Enhancing an ASP.NET Membership Provider Website with Identity Provider Capabilities

Version: 1.1.0

Description

This lesson demonstrates how to add a simple STS to you ASP.NET membership provider-based website. By adding a simple page containing WIF code you will enable your partners to accept your users in their websites, even enabling Single Sign On for the users already logged in your website!

Overview

Contrary to what you may have heard, reaping the benefits of claims-based identity & access management does not necessarily require any rip & replace intervention on your existing asset. In this short hands-on lab we will demonstrate how you can easily enhance a common ASP.NET membership provider website with identity provider capabilities, enabling new scenarios without disrupting the existing functionalities or your user’s experience. Furthermore, we will do all this without requiring any special security knowledge. The code we will demonstrate is not production ready, of course; however it should be enough for giving you idea of the general application’s structure.

Let’s assume that you are running a website which manages authentication via the mechanisms offered by ASP.NET Membership: the user store is based on SqlMembershipProvider, the credential gathering is implemented via forms authentication plus Login web control, roles and profile information are managed via the usual ASP.NET classes.

Let’s also assume that you have a business partner, running a website as well, which would like to be able to offer special conditions to your users: recognize them as your users, personalize the experience or handle authorization according to user information you keep in your profiles or roles, perhaps even achieve single sign on between your site and theirs. In other words, your business partner would like to use your website as an Identity Provider (IP). Traditionally, the trivial solutions to the problem (like duplicating credentials stores and keeping them synchronized) would require so much work that it would seldom make business sense: however claims based identity and the Windows Identity Foundation Framework lower the bar, making the above significantly easier to implement and maintain.

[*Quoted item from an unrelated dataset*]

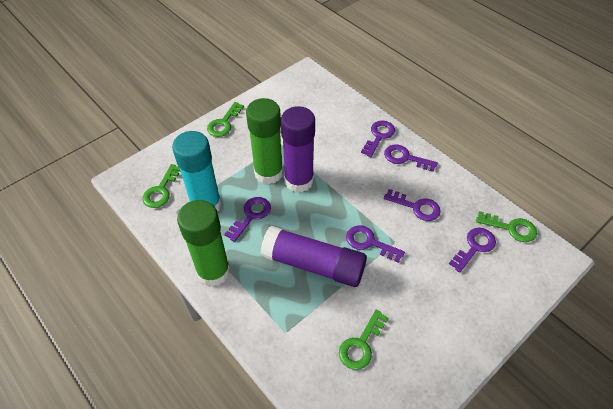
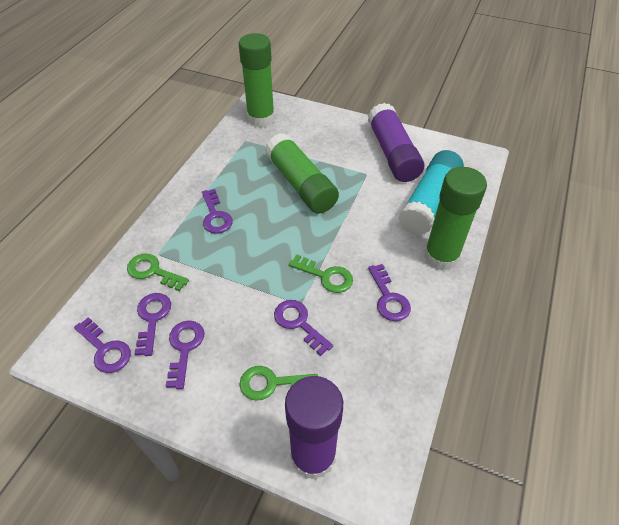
green glue stick: 2 -> 3
green key: 4 -> 3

The Windows Identity Foundation Framework solution can be extremely simple: we just publish an extra page in our website, whose sole purpose is offering an entry point to our application when a user of ours wants to sign in a third party partner website. Such a page, which in the identity jargon takes the name of passive Security Token Service (or passive STS), will understand requests presented via standard protocol (in our exercise it will be WS-Federation, but the principle holds for other protocols as well) and will return the requested values using the same conventions. The use of standards not only guarantees that the third party website will be free to leverage whatever technology or platform uses the same standard, but also makes possible the use of specific tooling for automating many of those processes and hiding away the details of the specific implementation.

This hands-on lab will help you to apply the solution described above, by enhancing an existing APS.NET website with a simple STS and by configuring another website to take advantage of that STS.

Objectives

In this Hands-On Lab, you will learn how to:

  • Enhance an ASP.NET website with membership provider with identity provider capabilities
  • Configure an ASP.NET website to accept and authorize users from an external identity provider

System Requirements

You must have the following items to complete this lab:

Setup

You must perform the following steps to prepare your computer for this lab.

  1. Open a Windows Explorer window and browse to the lab’s Source\Setup folder.
  2. Double-click the Dependencies.dep file in this folder to launch the Dependency Checker tool and install any missing prerequisites. This will also install some code snippets that will be used across the lab and the localhost certificate used in the second exercise by the local STS.

    Note:
    This process may require elevation. The .dep extension is associated with the Dependency Checker tool during its installation. For additional information about the setup procedure and how to install the Dependency Checker tool, refer to the Setup.docx document in the Assets folder of the training kit.

  3. Once closed the code snippets installer, the setup script will proceed with the certificates installation. Press Y if you want to continue with the required certificates installation.

    Figure 1

    Installing the localhost certificate

    Note:
    Note: If you are running Windows 7 or Windows 2008 R2 you might not see this window.

  4. When finished press any key to close the setup console.
Note:
In addition to the setup script inside the %YourInstallationFolder%\Labs\MembershipAndFederation\Source\Setup folder, there is a Cleanup.cmd file you can use to uninstall all the code snippets installed by the SetupLab.cmd script.

Exercises

The following exercise makes up this Hands-On Lab:

  1. Enhance an ASP.NET Membership Website with Identity Provider Capabilities and Use it from a Third Party Website
Note:
Each exercise is accompanied by a starting solution. These solutions are missing some code sections that are completed through each exercise and therefore will not work if running them directly.

Inside each exercise you will also find an end folder where you find the resulting solution you should obtain after completing the exercises. You can use this solution as a guide if you need additional help working through the exercises.

Estimated time to complete this lab: 25 minutes.